Monday 15 April 2013

Day 313 – Chandeliers and Cauliflowers. (Poland)


With less than four weeks to go until we planned to reach our destination of Appin in Scotland, we were planning the rest of our route around visiting people that we had met along the previous parts of our travels. As the only people for us to visit in Poland were on a skiing holiday at the time we were there we decided just to spend a couple of days in Krakow and head straight to Germany where we would begin our tour of visitations. Having really succeeded with Couch Surfing in Ukraine (every single night we were there we Couch Surfed) we decided to stay in a hostel in Krakow. Couch Surfing is amazing because of the opportunity it gives to meet locals and glean a little bit of how people live in different places, but it is also great to meet other travellers and hostels are a fantastic way to do that.
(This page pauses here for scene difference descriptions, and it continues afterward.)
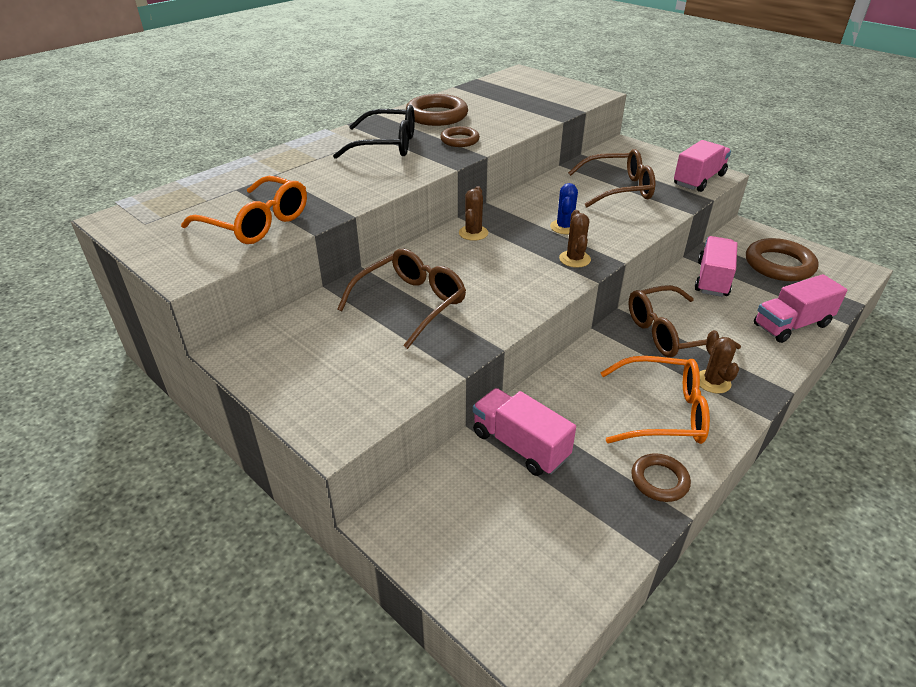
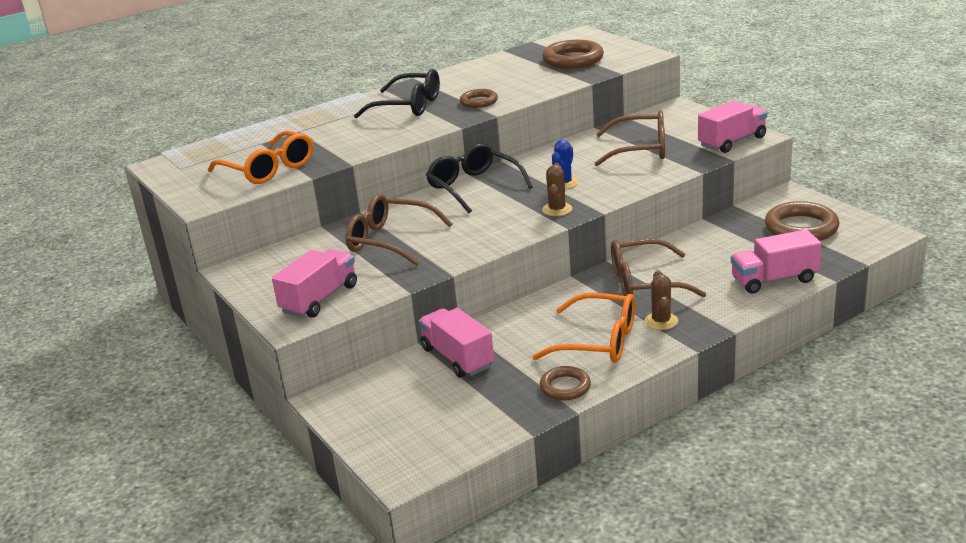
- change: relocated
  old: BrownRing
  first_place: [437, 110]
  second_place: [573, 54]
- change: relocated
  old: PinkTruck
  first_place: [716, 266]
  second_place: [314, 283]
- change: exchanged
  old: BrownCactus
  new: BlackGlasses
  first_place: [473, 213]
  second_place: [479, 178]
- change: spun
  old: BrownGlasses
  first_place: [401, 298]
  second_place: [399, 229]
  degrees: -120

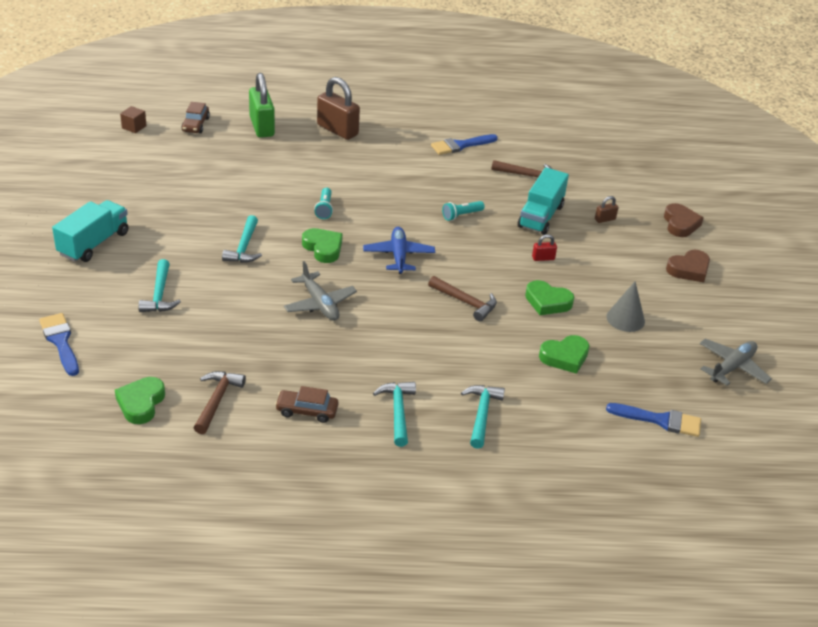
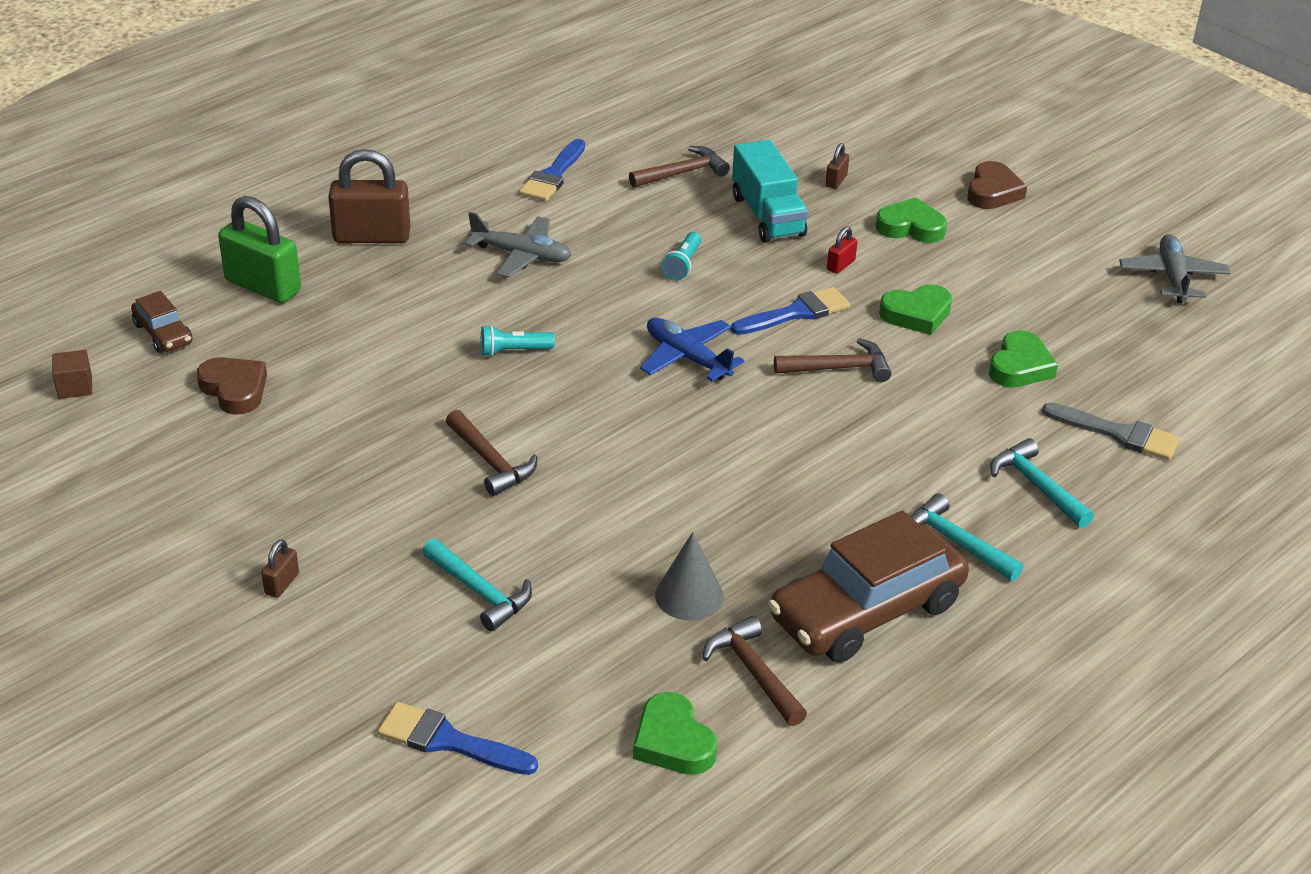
- change: appeared
  new: GreyBrush
  second_place: [1111, 431]
- change: relocated
  old: GreyPlane
  first_place: [320, 291]
  second_place: [518, 245]
- change: relocated
  old: GreenHeart
  first_place: [322, 245]
  second_place: [911, 220]
- change: relocated
  old: GreyCone
  first_place: [625, 306]
  second_place: [689, 576]
- change: relocated
  old: BlueBrush
  first_place: [653, 420]
  second_place: [790, 311]
- change: relocated
  old: BrownHeart
  first_place: [684, 220]
  second_place: [232, 386]
- change: exchanged
  old: TurquoiseTruck
  new: BrownPadlock
  first_place: [90, 231]
  second_place: [280, 568]
- change: colour
  old: TurquoiseHammer
  new: BrownHammer
  first_place: [242, 239]
  second_place: [491, 453]
- change: spun
  old: TurquoiseFlashlight
  first_place: [323, 203]
  second_place: [518, 341]
  degrees: 120
- change: size
  old: BrownCar
  first_place: [306, 404]
  second_place: [868, 586]
  factor: 2.12

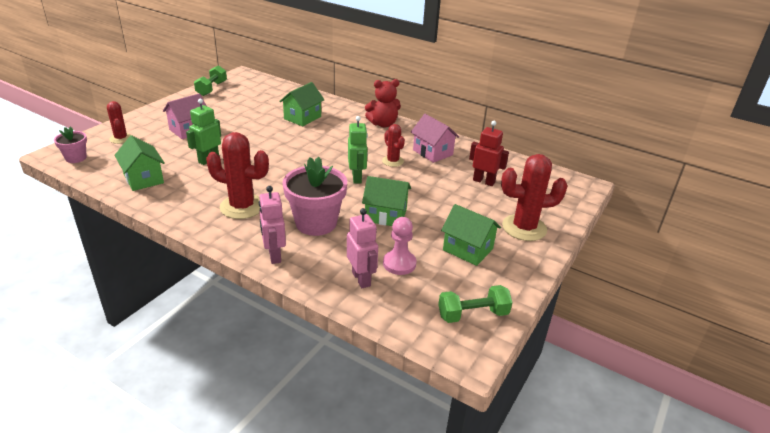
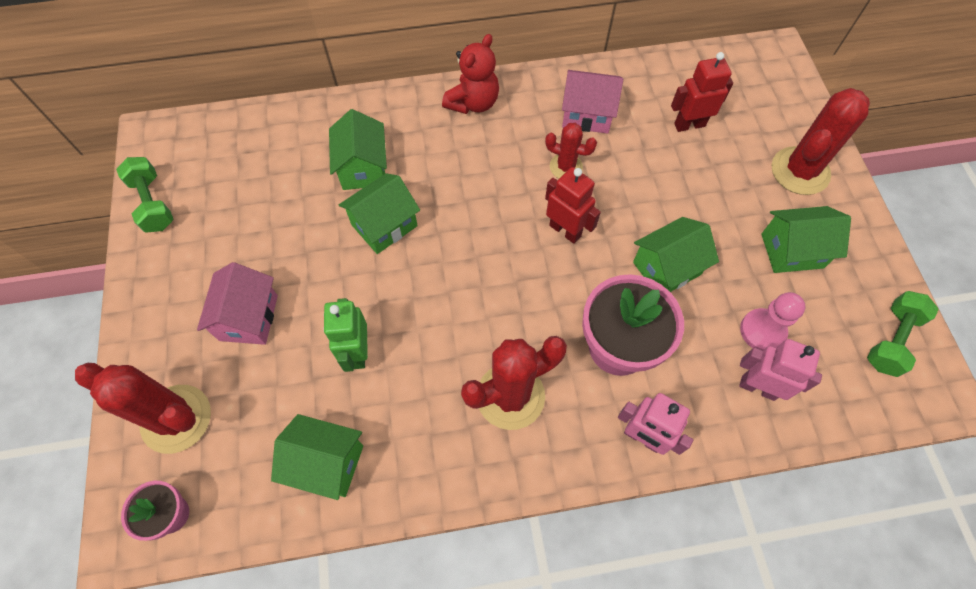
- change: appeared
  new: GreenHouse
  second_place: [379, 213]
- change: colour
  old: GreenRobot
  new: RedRobot
  first_place: [358, 150]
  second_place: [573, 205]
- change: size
  old: RedCactus
  first_place: [119, 122]
  second_place: [143, 408]
  factor: 1.75

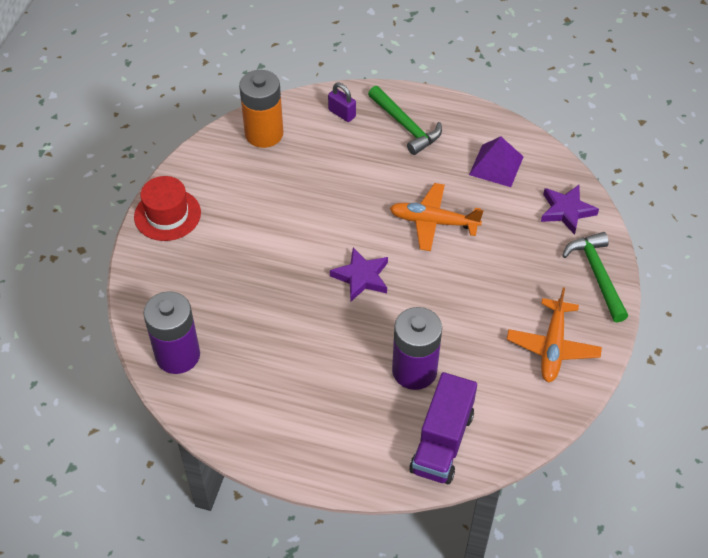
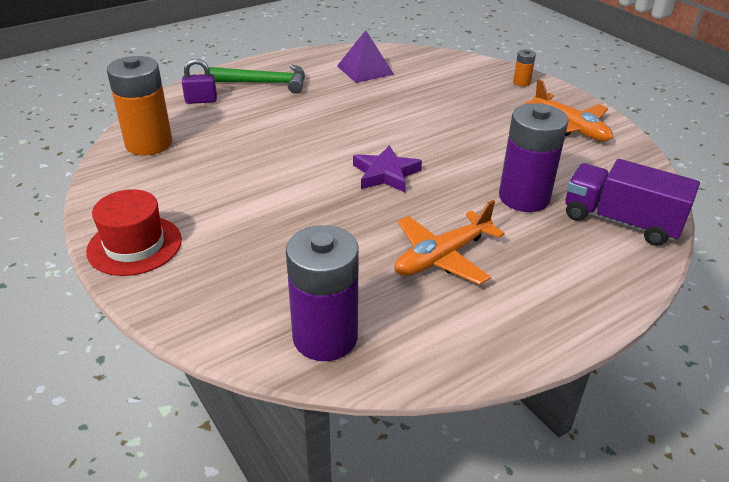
- change: missing
  old: PurpleStar
  first_place: [570, 210]
- change: relocated
  old: OrangePlane
  first_place: [437, 217]
  second_place: [450, 242]
- change: exchanged
  old: GreenHammer
  new: OrangeBattery
  first_place: [595, 277]
  second_place: [524, 67]
- change: spun
  old: PurpleTruck
  first_place: [443, 428]
  second_place: [632, 202]
  degrees: 150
And sure enough, as soon as we arrived at the hostel we met the friends that we would spend our days in Krakow with: Laura from Australia who happened to walk up the 82 stairs to the hostel entrance at the same time as us, causing much confusion for herself and the receptionist, and Patrick from England who was fascinated by our trip and caused us much amusement over the following days.

We had heard from several people in the last few weeks that Wieliczka Salt Mine is a must see, and being only 13 km from Krakow is an easy day trip. Despite the fact that three of us had already been to Krakow on previous trips, we hadn’t visited the salt mine before so decided to prioritise that in our agenda. The tour of the salt mine began with a descent down 378 wooden stairs, dropping to 64 m below ground level. Not only were the stairs steep and deep, but there were only half a dozen steps between each landing, each of which lead to the stairs turning back 180° on themselves, so by the time we reached the bottom we all felt a bit dizzy, not only from the depth, but also from the constant spinning around. Built in the 13th Century, Wieliczka Salt Mine was still functioning until 2007, making it one of the world’s oldest operating salt mines. Although the mine reaches a depth of 327 m and spans a distance of over 287 km, the 3.5 km section tourists are taken to only descends to a depth of 135 m and much to our disappointment only covers about 3.5 of the 287 km.

We became severely disorientated as our guide, Katherine (the ticket price includes a guided tour) led the way through a maze of narrowcorridors which opened out into vast chambers and intricate chapels, past informative displays, spooky monuments and even an underground lake. Parts of the walls are reinforced with wood, but other parts are left open, displaying the stunning swirling patterns of the salt as it oozes out of the land. Some of the wood had been so saturated by the salt that it had begun to look like rock, and in some parts the salt crystals have congealed into little bunches referred to as “cauliflowers”, because of their visual resemblance to the vegetable. In some places the walls are rough, but in parts where thousands of people run their hands across it every day, the rock and the salt have become smooth and shiny, almost like marble. Some of the statues that were carved into the salt were understated and we almost didn’t notice them, but some were bold and brash. There was one scene depicting a group of miners at work, and another mining scene, this one fictional and involving gnomes, which was built to spark the interest of children. Many of the statues were constructed by miners to pass time, so there were life sized sculptures of ancient legends and fairytales. Inside the chapels there were all the usual icons and monuments, carved out of the salty rock though, and even the spectacular chandeliers were made completely of salt.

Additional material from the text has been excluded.